Il blitz interforze “Mari e monti” contro il clan Li Bergolis/Miucci coinvolto nella guerra di mafia contro gli ex alleati Romito ora denominato gruppo Lombardi/Riucci/La Torre, è scattato il 15 ottobre con 39 ordinanze cautelari per mafia, estorsioni, droga, rapine, furti e
altri reati. Leonardo Miucci sfuggì alla cattura; tre giorni fa si è costituito ai carabinieri.

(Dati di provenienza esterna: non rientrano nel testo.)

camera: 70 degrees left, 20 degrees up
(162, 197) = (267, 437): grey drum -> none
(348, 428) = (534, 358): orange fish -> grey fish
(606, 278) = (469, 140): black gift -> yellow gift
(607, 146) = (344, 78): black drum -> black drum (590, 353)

La Dda gli contesta l’appartenenza al clan e il coinvolgimento in 3 ricatti: tentata estorsione a una società destinataria di una serie di avvertimenti nell’estate/autunno 2021 (molotov) per far assumere due affiliati e pagare un pizzo imprecisato; le estorsioni nel 2020/2021 a due società costrette a stipulare contratto di fornitura di 16mila euro e di 20mila euro con una coop agricola nel primo caso e un’impresa edile nel secondo, ritenute riconducibile a persone vicine al clan Li Bergolis.

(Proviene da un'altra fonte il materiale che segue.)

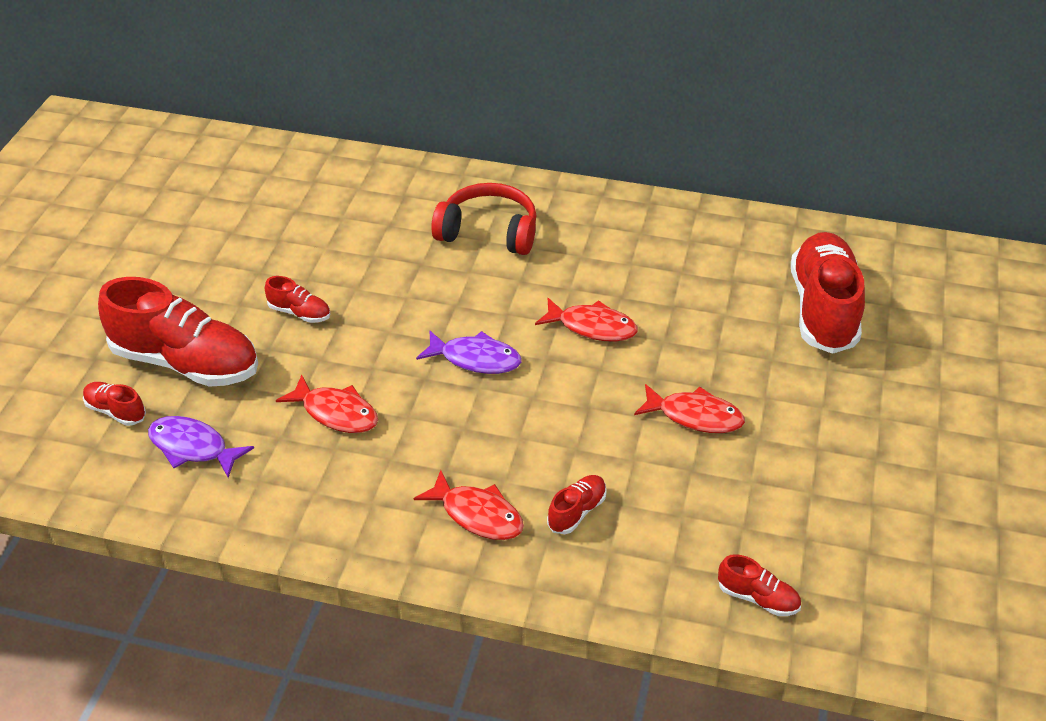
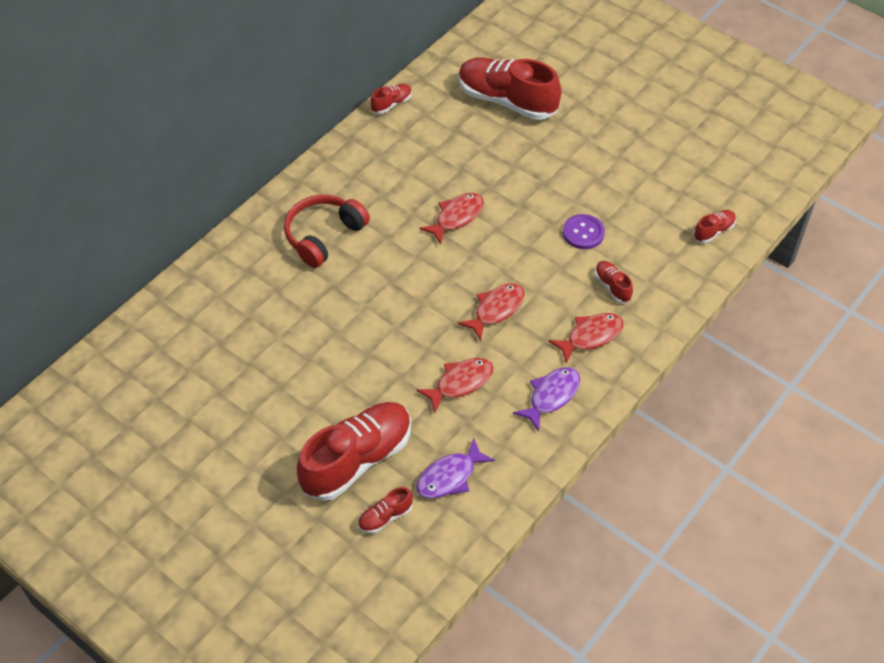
camera: 65 degrees left, 10 degrees up
(299, 313) = (343, 374): red shoe -> red shoe (391, 104)
(475, 359) = (451, 289): purple fish -> purple fish (551, 396)
(651, 453) = (583, 233): none -> purple button
(695, 416) = (564, 200): red fish -> red fish (496, 310)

Leonardo Miucci al gip ha detto di non aver mai fatto parte di un’associazione mafiosa; che il suo unico precedente è datato ’99 per un reato minore, per il quale peraltro ottenne il beneficio dell’affidamento in prova ai servizi sociali, con successiva riabilitazione dal Tribunale di sorveglianza.
Per cui da 25 anni – ha rimarcato l’indagato – non ha problemi con la Giustizia; a fatica si è costruito un’immagine diversa lavorando duramente: inizialmente come dipendente di una impresa di costruzioni, poi aprendo una sua ditta nel settore edile che ha un fatturato annuo intorno ai 700mila euro, lavorando soprattutto con privati.

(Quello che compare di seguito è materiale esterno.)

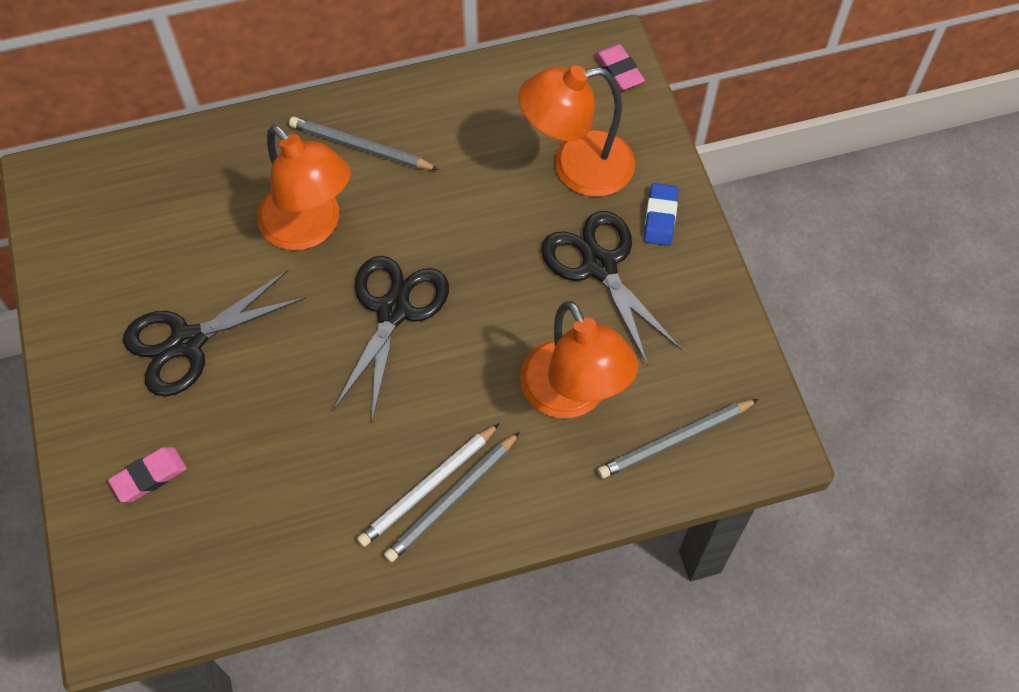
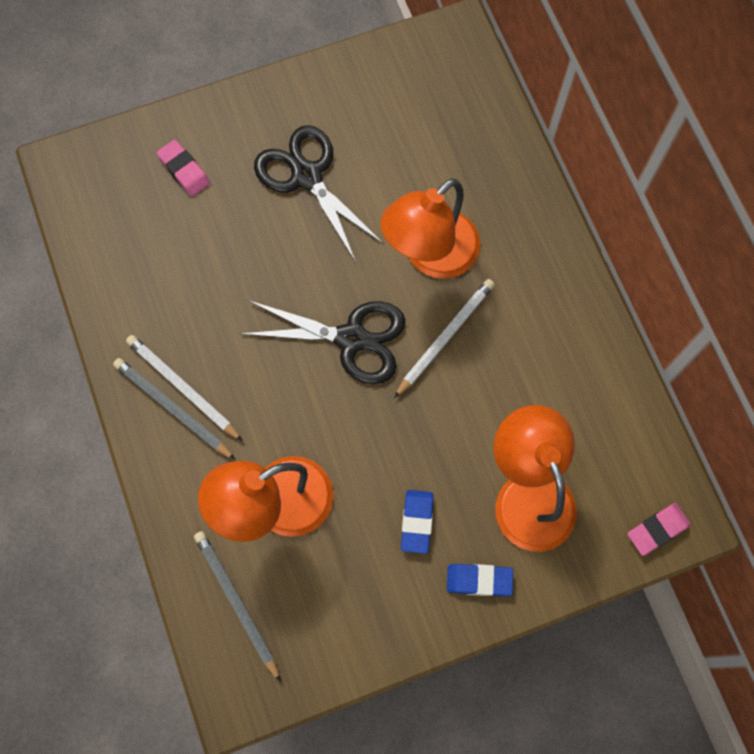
camera: 85 degrees right, 10 degrees up
(360, 147) = (525, 287): grey pencil -> none
(404, 223) = (445, 337): none -> white pencil
(599, 265) = (417, 522): black scissors -> blue eraser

Quanto alle estorsioni contestate, Leonardo Miucci ha sostenuto di non aver avuto rapporti con le parti offese: solo in un’occasione si recò in un cantiere, fu ventilatala possibilità di una sua partecipazione a alcuni lavori ma non se ne fece poi niente.
Trattandosi di dichiarazioni spontanee, a Miucci il gip non ha rivolto domande. Una avrebbe potuto riguardare i suoi eventuali rapporti con Giovanni Caterino, il manfredoniano che sconta l’ergastolo quale basista della strage di mafia del 9 agosto 2017, quando il clan Li Bergolis uccise 4 persone tra cui il capo-clan rivale Mario Luciano Romito.
Un’altra domanda avrebbe potuto avere ad oggetto il tentato omicidio del 29 novembre 2019 alle porte di Manfredonia: killer rimasti ignoti fecero fuoco con un mitra Kalashnikov sforacchiando la Jeep su cui viaggiava Leonardo Miucci, miracolosamente illeso; agguato collegato alla guerra tra i Li Bergolis/Miucci e i Romito che dal 2009 a oggi ha contato una quindicina di fatti di sangue.